A couple of things to note:

The deadline value passed to poll_and_finalize() is optional - that basically just sets a timeout so that we're not waiting too long for Let's Encrypt to respond.

Also, the finalized_order that's returned by poll_and_finalize() contains both a fullchain.pem and a cert.pem. For our purposes, we're storing the fullchain.pem - a combination of cert.pem (the "end-entity certificate") and chain.pem (the intermediate certificate chain) in a single file. Your TLS configuration may require something different, just know that those options are available. As you're testing, I recommend exploring the contents of the finalized_order object to see what it contains.

Finally, we're doing another AWS-specific task - storing some objects (the csr_pem and private key pem from the original request, plus the fullchain_pem) in Secrets Manager:


    arns = []
    try:
        pem_list = [
            {'key': 'csr', 'value': csr_pem},
            {'key': 'private_key', 'value': pkey_pem},
            {'key': 'fullchain', 'value': fullchain_pem}
        ]
        arns = store_pems(domain=domain, pems=pem_list)
    except Exception as e:
        print(f"Error storing certificate: {e}")

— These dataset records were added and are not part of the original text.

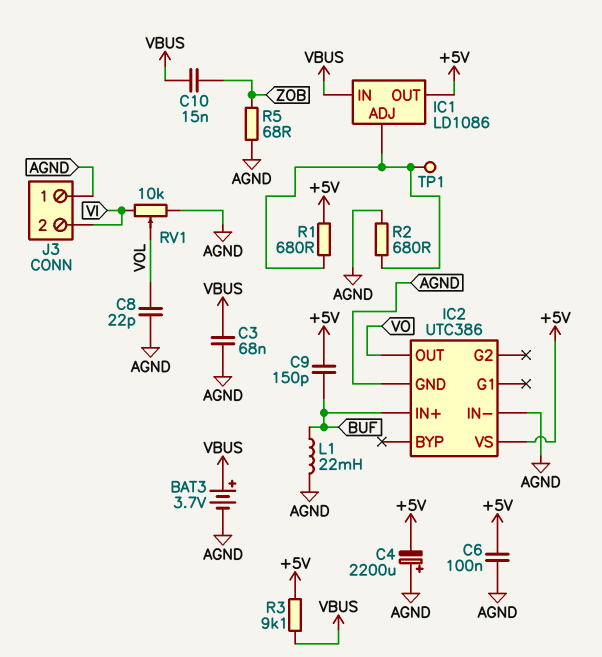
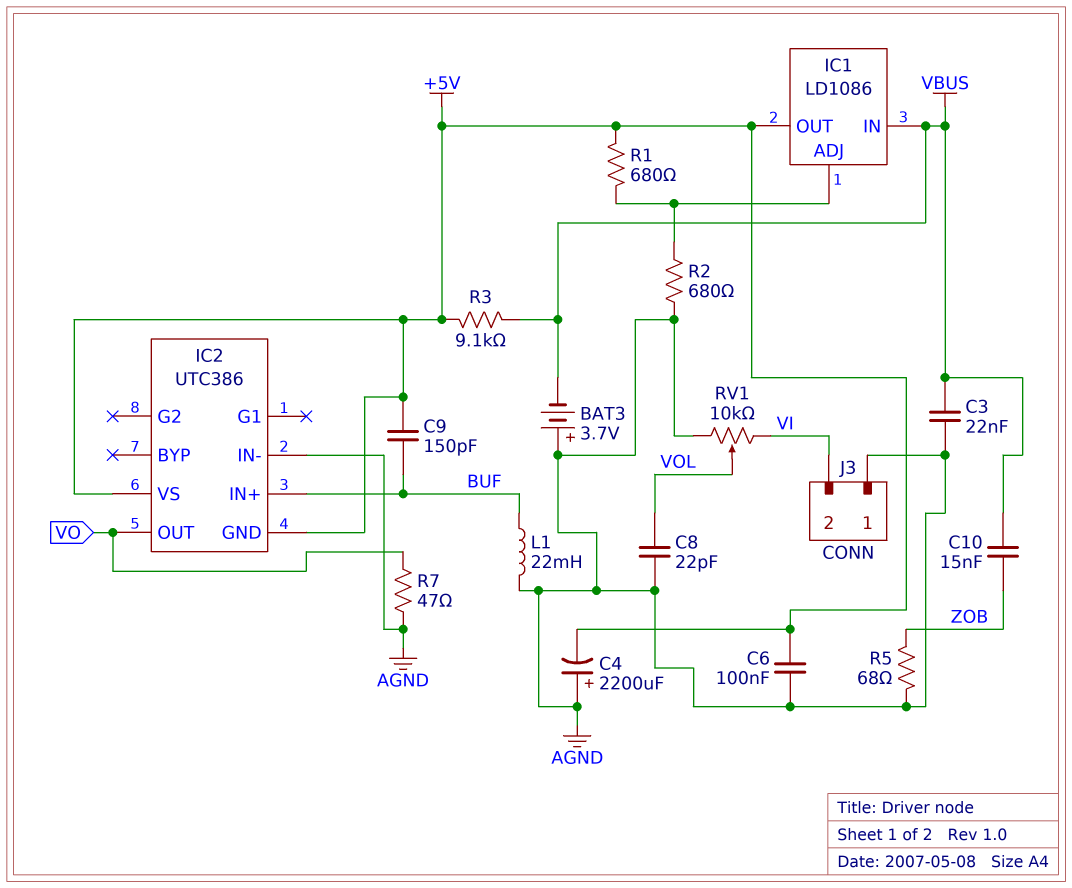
BAT3: 3.7V (plus VBUS, minus AGND) -> 3.7V (plus AGND, minus VBUS)
C3: 68nF (AGND, VBUS) -> 22nF (AGND, VBUS)
IC2 pin GND: AGND -> +5V
R7: none -> 47 (AGND, VO)
TP1: test point (IC1/ADJ) -> none

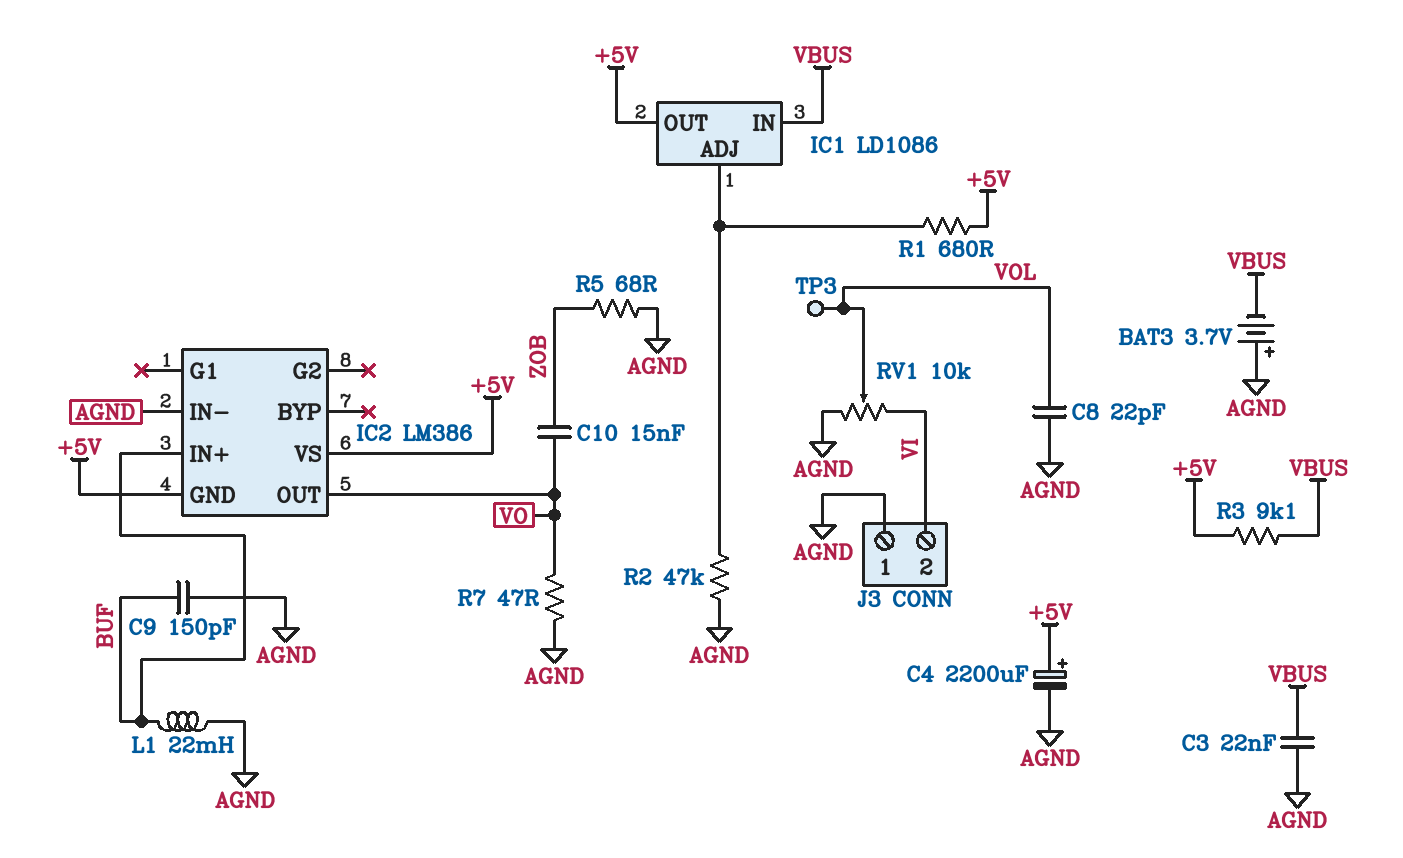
C4: 2200uF (plus AGND, minus +5V) -> 2200uF (plus +5V, minus AGND)
C6: 100nF (+5V, AGND) -> none
C9: 150pF (+5V, BUF) -> 150pF (AGND, BUF)
C10: 15nF (VBUS, ZOB) -> 15nF (VO, ZOB)
IC2: UTC386 -> LM386
R2: 680 (AGND, IC1/ADJ) -> 47k (AGND, IC1/ADJ)
TP3: none -> test point (VOL)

I'm not posting the code for our store_pems() method here. We're just using create_secret and update_secret from the secretsmanager class in boto3, all well-documented here.

And here are the other utility methods mentioned above - this one parses the order object to extract metadata for a DNS01 challenge:


def get_dns_challenge(order_object):
    """Extract the DNS challenge from a collection of challenges"""
    # This object holds the offered challenges by the server and their status.
    authz_list = order_object.authorizations 
    for authz in authz_list:
        for i in authz.body.challenges:
            if isinstance(i.chall, challenges.DNS01):
                return i
    print('DNS-01 challenge was not offered by the Certificate Authority server.')
    return False 

This next one is specific to AWS - using the route53 class in boto3 to add a TXT record to the domain's DNS. The route53 methods are pretty well-documented, but I still found the call to change_resource_record_sets() a little tricky to construct, so I'm including what I did here:


def update_dns(token, domain, hostedzone):
    """Add the challenge TXT record to DNS"""
    
    awsclient = boto3.client('route53',
       aws_access_key_id={your access key},
       aws_secret_access_key={your secret key})
    
    recordset = {
        'Name': f'_acme-challenge.{domain}.',
        'Type': 'TXT',
        'ResourceRecords': [{"Value": f'"{token}"'}],
        'TTL': 60
    }
    changeset = {'Changes': [{'Action': 'UPSERT', 'ResourceRecordSet': recordset}]}
    try:
        response = awsclient.change_resource_record_sets(
            HostedZoneId = hostedzone,
            ChangeBatch = changeset
        )
        change_id = response['ChangeInfo']['Id']
    except Exception as e:
        error = f"Error updating DNS: {e}"
        return error

    while True:
        time.sleep(5)
        response = awsclient.get_change(Id=change_id)
        status = response['ChangeInfo']['Status']
        print("DNS change status:", status)
        if status == 'INSYNC':
            time.sleep(120)
            break
    return True

Something we could probably add here is a check using the dnspython library to verify that the TXT record is returning before continuing.

And that's it! If there's any interest, I may also go through what we're doing with the Fastly API as a part of this TLS tool, but in the meantime I hope this helps anyone struggling to work with DNS challenges for certificate requests.